The fading line: what Willison really admits about agentic engineering

The man who drew the line, then admitted he crossed it

Portrait of Simon Willison — Simon Willison, creator of Django and a sharp observer of the LLM ecosystem. Photo: Paul Downey (CC BY 2.0). - Wikimedia Commons

Simon Willison is one of the most respected engineers in the AI ecosystem. Creator of Django, author of one of the most-read technical blogs in the field, rigorous observer of everything LLM. In 2025, he popularized a distinction that quickly spread across the community: vibe coding on one side, agentic engineering on the other.

The boundary felt sharp. Self-evident, even.

Then in early May 2026, he published a post whose title says it all: “Vibe coding and agentic engineering are getting closer than I’d like”. And in that text, he writes something uncomfortable:

Simon Willison blog post: Vibe coding and agentic engineering are getting closer than I'd like — Willison's post, published May 6, 2026. - simonwillison.net

“I’m not reviewing that code.

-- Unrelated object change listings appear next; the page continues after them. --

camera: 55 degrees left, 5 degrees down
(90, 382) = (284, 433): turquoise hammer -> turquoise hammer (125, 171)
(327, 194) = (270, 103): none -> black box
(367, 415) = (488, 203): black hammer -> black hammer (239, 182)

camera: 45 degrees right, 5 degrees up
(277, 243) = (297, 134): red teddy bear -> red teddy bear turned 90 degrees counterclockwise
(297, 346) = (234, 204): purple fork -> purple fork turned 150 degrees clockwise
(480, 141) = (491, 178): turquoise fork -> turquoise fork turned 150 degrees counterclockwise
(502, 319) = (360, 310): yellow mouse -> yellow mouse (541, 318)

And now I’ve got this guilt.”

That’s not a throwaway admission. It’s one of the most articulate defenders of human oversight admitting, in public, that he no longer oversees. Worth pausing on.

The original distinction, quick reminder

To understand what’s at stake, you need both concepts side by side.

Vibe coding: you prompt, you accept, you run, you see if it works. No code reading, no review, no deep understanding of what was generated. Acceptable for a personal tool, a script only you will use. Willison himself: “if it’s a bug, only you suffer, go ahead!”

Agentic engineering: professional engineers using code agents to amplify their existing expertise. They ship faster, but they maintain standards. They review every diff. They test. They are responsible for what hits production.

The split rests on one simple principle: who carries responsibility for the code? The engineer, not the agent.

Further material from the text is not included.